• Question: why does sugar rot your teeth?

    Asked by erin1598 to Amy, Drew, Julia, Kimberley, Sara on 22 Jun 2011.
    • Photo: Kimberley Bryon

      Kimberley Bryon answered on 20 Jun 2011:

      In your mouth you have lots of bacteria, when you brush them you remove most of them. The bacteria digest the sugar and produce an acidic substance which rots your teeth.

    • Photo: Amy MacQueen

      Amy MacQueen answered on 21 Jun 2011:

      Hi erin,

      Bacteria in your mouth convert sugar to acidic by-products…they do this as part of their natural behaviour. This acid erodes the enamel which is the tough layer that covers your teeth, eventually leading to a cavity (a hole) that will need to be treated by a dentist. If you leave a cavity long enough the decay can reach the nerve of the tooth and this means you will need to either have root canal therapy or get the tooth pulled out.

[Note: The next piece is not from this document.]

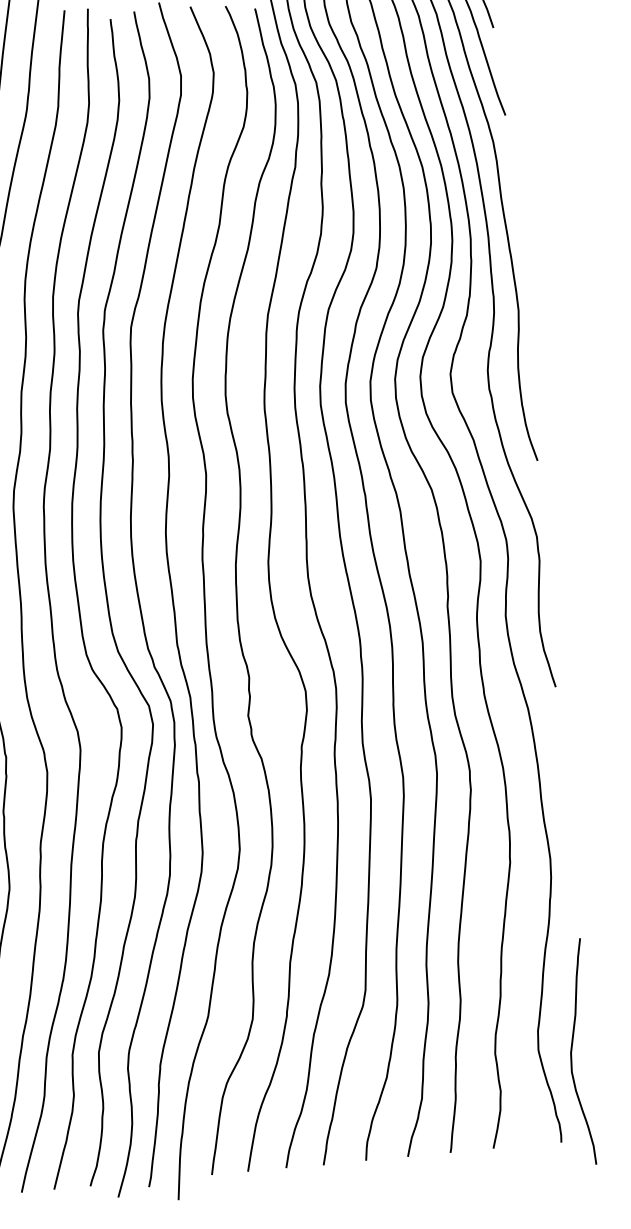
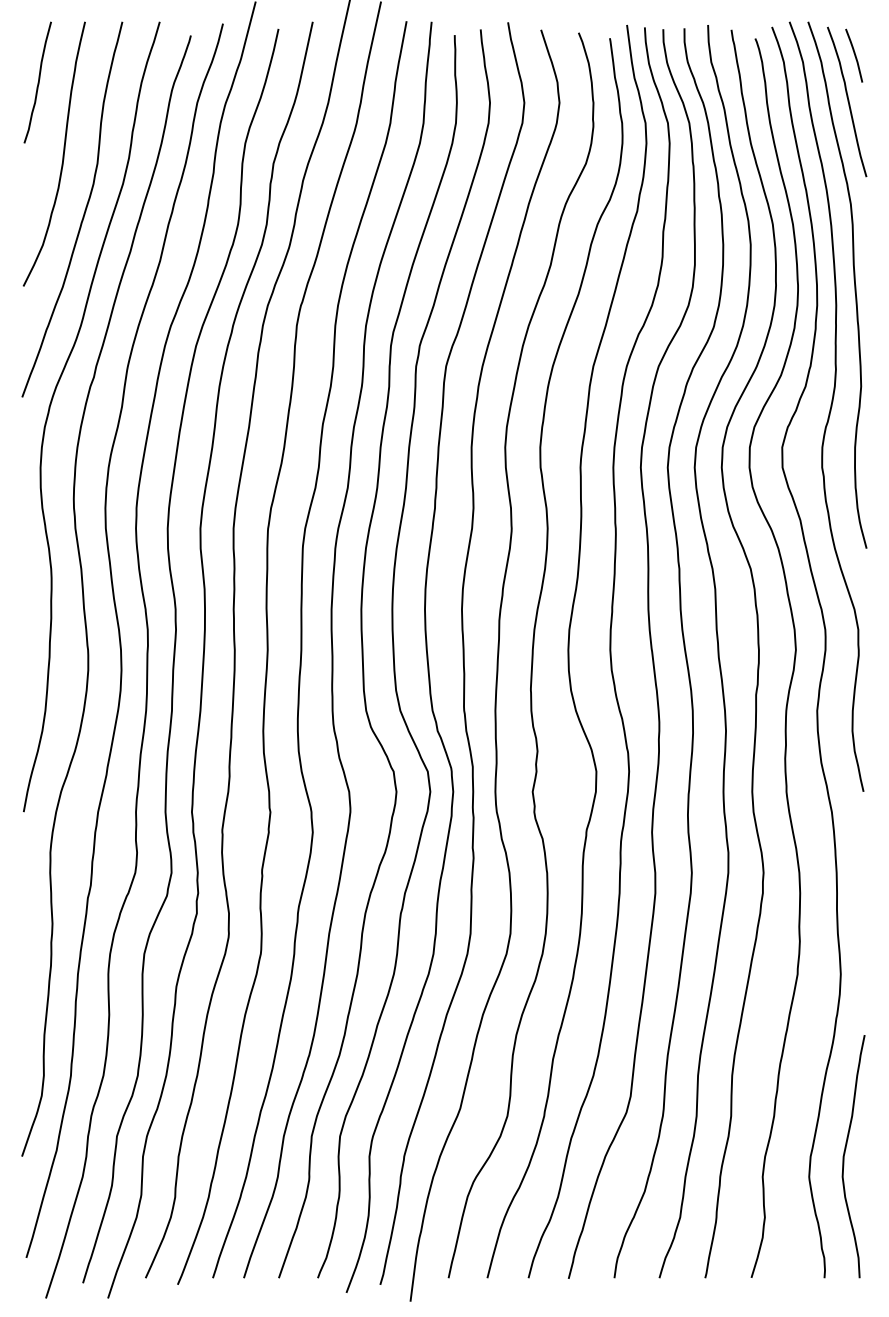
curve: (572, 1050) -> (845, 1153), moved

      Thats why sugary drinks and sweets are bad for your teeth – because they leave sugar in your mouth. But fruit has natural sugar in it so even things that are good for you can contribute to tooth decay. The best idea is not to snack and to brush your teeth after you eat meals!


    • Photo: Julia Griffen

      Julia Griffen answered on 21 Jun 2011:

      I never knew this one!

    • Photo: Sara Imari Walker

      Sara Imari Walker answered on 22 Jun 2011:

      Hello Erin!! Eating sugary food leaves a nice coat of sugar on our teeth – and bacteria love sugar!! It is such a great food source for them. So, as Kimberley and Amy wrote up here, the bacteria can thrive in out mouths when we eat lots of sugar – and cause damage to our teeth in the process!